His section on the importance of teacher is deep and profound for me, and again points the importance of the singing teacher’s knowledge, skill, and heart in training voices.

The first month in a nightingale’s life determines its fate. I had always thought that a nightingale’s incomparable song was instinctive or inherited. But it is not so. Nightingales to be used as pets are taken as fledglings from nests of wild birds in the spring. As soon as they lose their fear and accept food, a “master bird” is borrowed that daily singings its lovely song, and the infant bird listens for a period of about a month. In this way the little wild bird is trained by the master bird. This method has been used in Japan since olden times. The best environment is furnished for training birds. In short, it is the nightingale’s “talent education.” The master bird plays the role of teacher to the little bird. The pupil goes on to receive various other kinds of training, but it is most important to have a good teacher during the first month.

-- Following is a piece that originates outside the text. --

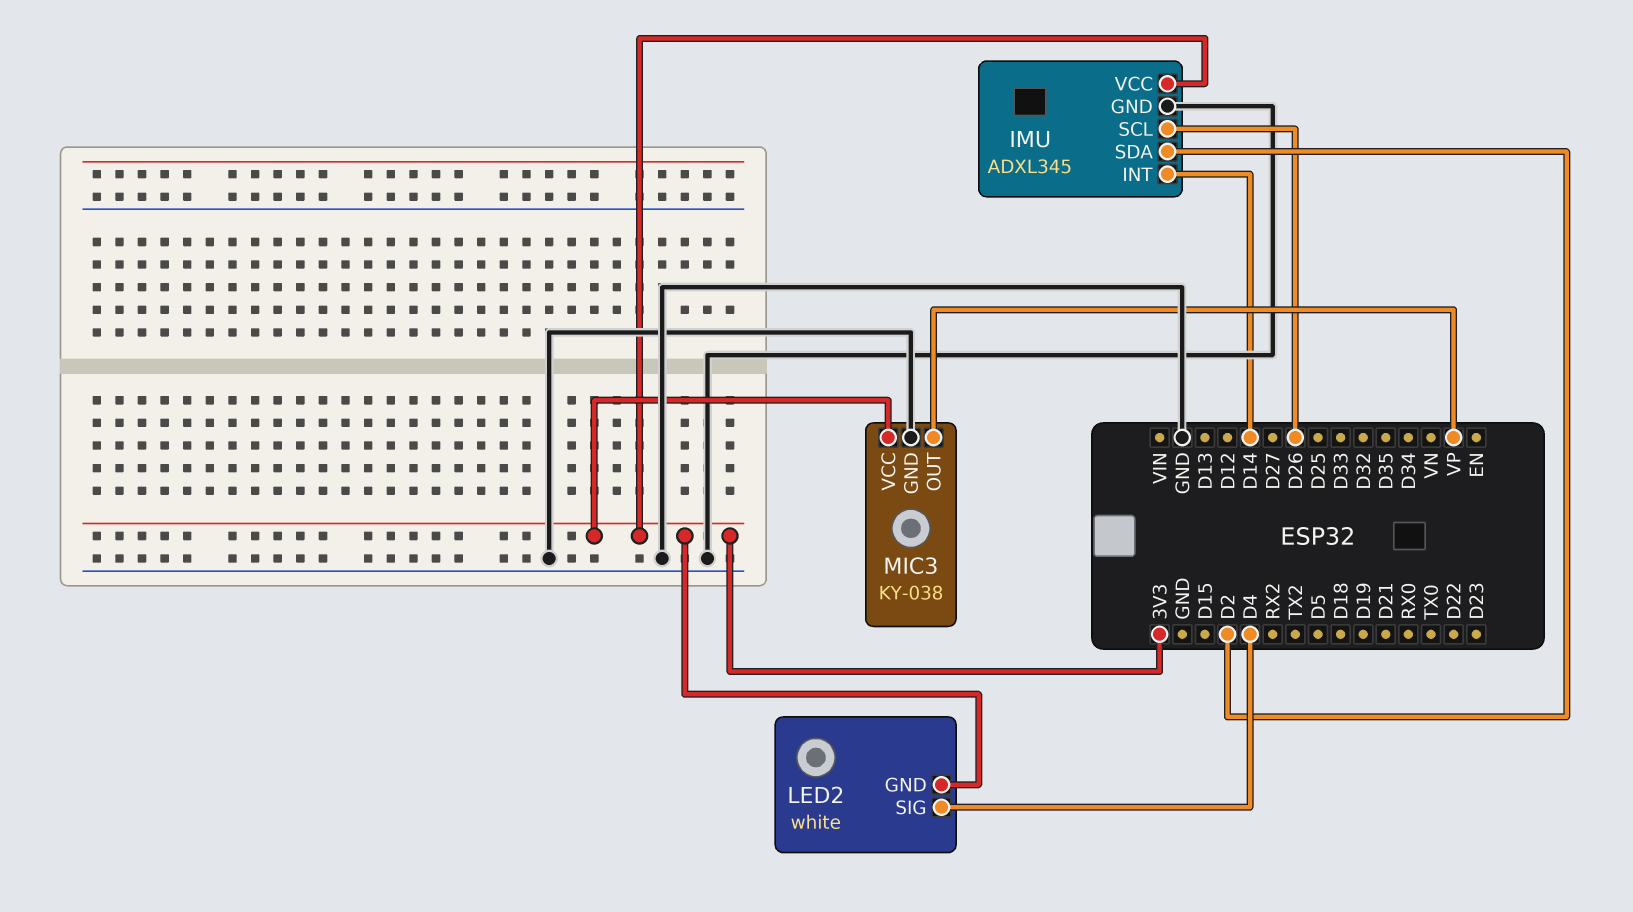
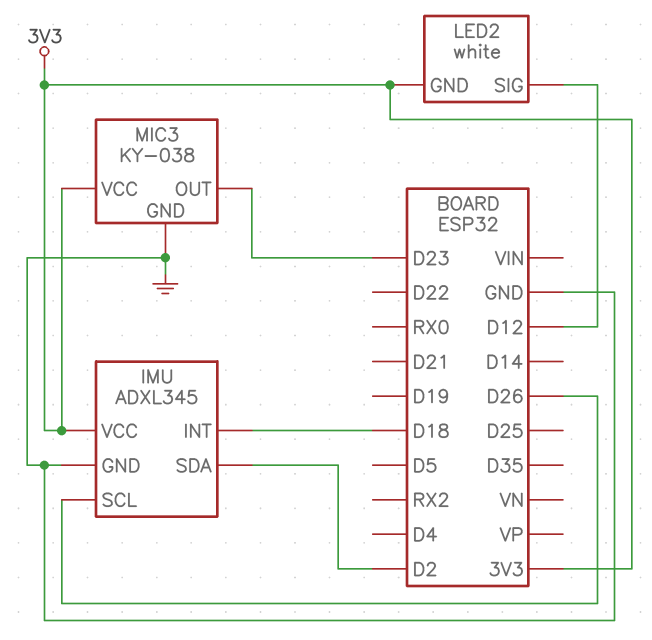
IMU pin INT: D14 -> D18
LED2 pin SIG: D4 -> D12
MIC3 pin OUT: VP -> D23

Whether the wild bird will develop good or bad singing quality is indeed decided in the first month by the voice and tone of its teacher. It is not a matter of being born a good or a bad singer. Be it only the case of a nightingale, the life force has a wonderful power to adapt to its environment. If it has a good teacher, the infant bird will, through physiological transformation, learn from experience to produce tones as beautiful as those of its teacher. But if a bird is brought to such a teacher after being raised by wild nightingales, there is always failure, as long experience has shown. This is the law of nature in shaping and forming life’s potential. Isn’t the example of the little nightingale a valuable hint for the development of human potential as well?

Suzuki, Shinichi. “Nurtured by love: A new approach to education.” Exposition Press, 1969.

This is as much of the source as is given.